Cette définition nous convient intégralement et épuiserait presque notre
nature (si nous avions une nature à épuiser).
Les dernières
paroles du poëte Félix Arvers : « On ne dit pas colidor, on
dit corridor. » Et de fait, on dit corridor — quand on veut parler
d'un passage couvert mettant en communication plusieurs pièces d'un même
étage, tout au moins.
S'il est une
chose à laquelle nous tenons, c'est l'authenticité au sens de Heidegger.

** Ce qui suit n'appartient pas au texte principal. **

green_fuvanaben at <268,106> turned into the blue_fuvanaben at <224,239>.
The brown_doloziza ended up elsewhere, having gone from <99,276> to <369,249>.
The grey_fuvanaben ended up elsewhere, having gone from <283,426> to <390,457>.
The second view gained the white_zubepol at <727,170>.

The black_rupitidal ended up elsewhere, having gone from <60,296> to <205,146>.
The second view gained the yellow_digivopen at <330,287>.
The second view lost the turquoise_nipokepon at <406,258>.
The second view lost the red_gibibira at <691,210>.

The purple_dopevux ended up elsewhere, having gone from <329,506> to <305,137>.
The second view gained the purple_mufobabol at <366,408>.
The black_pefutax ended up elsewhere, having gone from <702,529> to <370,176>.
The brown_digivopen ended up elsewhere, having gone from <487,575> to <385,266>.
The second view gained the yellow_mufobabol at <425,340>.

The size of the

Nous devons donc nous résigner à l'angoisse, puisqu'elle seule, selon
Heidegger, est capable de révéler « l'être-vers-la-mort » comme modalité
essentielle d'être du Dasein. Mais c'est dur, oh, c'est bien dur !
Les individus
qui emploient le mot crustacé, on rêve de leur infliger le supplice
que Sapor Ier, roi des Perses, fit subir à l'empereur Valérien. On
aimerait les écorcher vifs et suspendre leur peau teinte en rouge aux
voûtes d'un temple.
Quand
Blaise Pascal dit que « Jésus sera en agonie jusqu'à la fin du monde »,
et qu'en conséquence, « il ne faut pas dormir pendant ce temps-là », il
pousse un peu le bouchon. Parce que l'oubli que procure le sommeil,
c'est tout ce qu'il nous reste comme consolation d'exister.
Il suffit
d'observer le monstre bipède dans la rue ou dans un coquetèle pour
s'apercevoir qu'il a tout d'un automate. Ses actes, ses paroles et ses
attitudes sont désespérément prévisibles. Et le pis, c'est que
contrairement à celui de Spinoza, cet automate n'est pas même spirituel !
Victime d'un
panaris, on trouve tout odieux, on blasphème contre le ciel, on se
désespère et, au sein même du désespoir, on goûte toute l'amertume de la
douleur. Ne manque que Sonia Marmeladova pour faire de soi un complet
« héros dostoïevskien ».
Si Spinoza
vous dit que « la gaieté est toujours bonne » et que « la mélancolie, au
contraire, est toujours mauvaise », répondez-lui : « Oh ! Oh ! Comme tu
y vas, mon ami ! »
À l'instar de
la vengeance et du gaspacho andalou, le suicide est un plat qui se
mange froid — qui devrait, en tout cas : car attention aux « fausses
queues ».
Espérer, même
un pou en est capable. Mais pour désespérer dans les règles de l'art,
il faut un certain doigté. Prenez Kierkegaard : il avait du doigté.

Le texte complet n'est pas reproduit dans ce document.